Have you recently come across an old 1935 one-dollar bill? Then, you probably want to know how much it’s worth.

Buckle up because you’re in for a ride.

The 1935 $1 bill is a significant piece of American history. Unlike today’s Federal Reserve Notes, this note was backed by silver, meaning you could redeem it for an equal amount of the precious metal. Hence, the name 1935 silver certificate dollar bills.

Despite their significance, 1935-dollar notes are not rare, and most are worth only their face value of $1. However, some unique varieties and error notes are highly collectible and valuable to currency enthusiasts and numismatics.

Do you want to explore the 1935 one-dollar bill further? Continue reading below…

The History Behind the 1935 Dollar Bill

1935 silver certificate dollar bill
Credit: Heritage Auctions, HA.com

Issued between 1935 and 1957, the 1935 $1 bill came into the light during the Great Depression. The economic shock forced people into hoarding and melting coins containing precious metals like silver.
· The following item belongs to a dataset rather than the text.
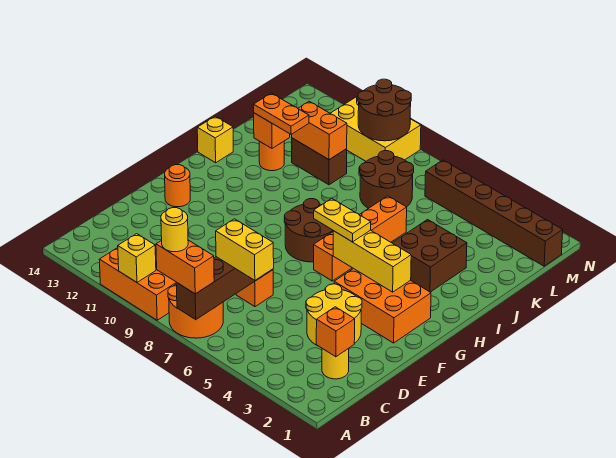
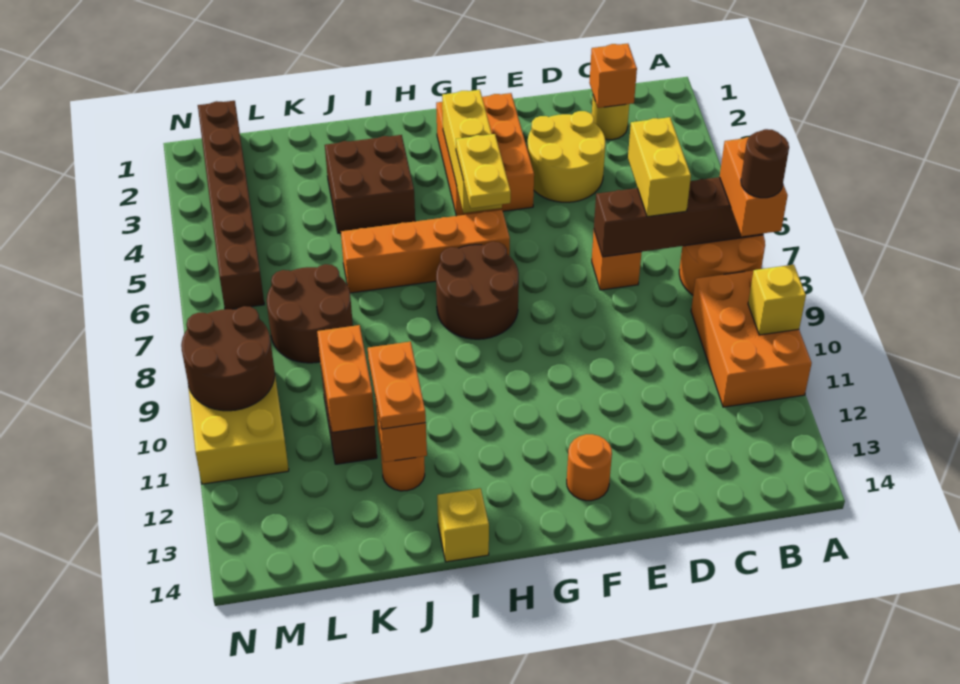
yellow round brick A8 level 4 -> brown round brick A8 level 4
This led to shortages of coins and volatile price fluctuations. To prevent currency gaps, the government introduced dollar bills backed by silver coins, popularly known as silver certificates.

Having a silver certificate meant that you could exchange the notes for silver coins on demand. Later (from 1967 to 1968), people could redeem the bills for raw silver bullion or silver granules.

While people did not use these notes for all transactions, they were more convenient. How?

They could carry them easily in their pockets compared to silver dollar coins.

Similar to modern paper currency, the date on these didn’t always reflect the printing date, but rather a major redesign. That’s where the 1935 $1 bill comes into the picture.

It’s arguably one of the most popular silver certificates. One reason for this is its unique reverse designs, which changed from “The Funny Back” to the “All-Seeing Eyes” design, but more on this later.

The U.S. government produced around 38 billion silver certificates. Unlike silver notes from before 1928, the 1935 $1 bills were printed in small size, with dimensions of 6.14 inches x 2.61 inches.

The 1935 series lasted through the letter “H”, after which a new date appeared on the silver certificate: 1957. However, the Federal Reserve released some 1935 $1 notes as late as 1963.

In 1964, people could no longer redeem silver certificates for silver, so they phased out. But this did not stop numismatics from collecting uncommon prints with the hope of getting more than their face value.

Surprisingly, the 1935 silver certificate is still considered a valid legal tender As such, it’s acceptable as a form of currency.

1935 Dollar Bill Design

The 1935 $1bill carries several design elements that distinguish it from other small-size silver certificates. In this section, we’ll discuss the various characters and features that make up these notes. Let’s start with the obverse.

Obverse Design

On the obverse side, the 1935 one-dollar rocks a portrait of George Washington based on a painting by Gilbert Stuart. The image first appeared in U.S. currency in 1869, and even today it’s still the centerpiece on the $1 note.

The obverse also includes the words “Silver Certificate,”above the founding father. The inscription “This certifies that there is on deposit in the Treasury of the United States of America one dollar is payable to the bearer on demand” is at the top and bottom of the portrait.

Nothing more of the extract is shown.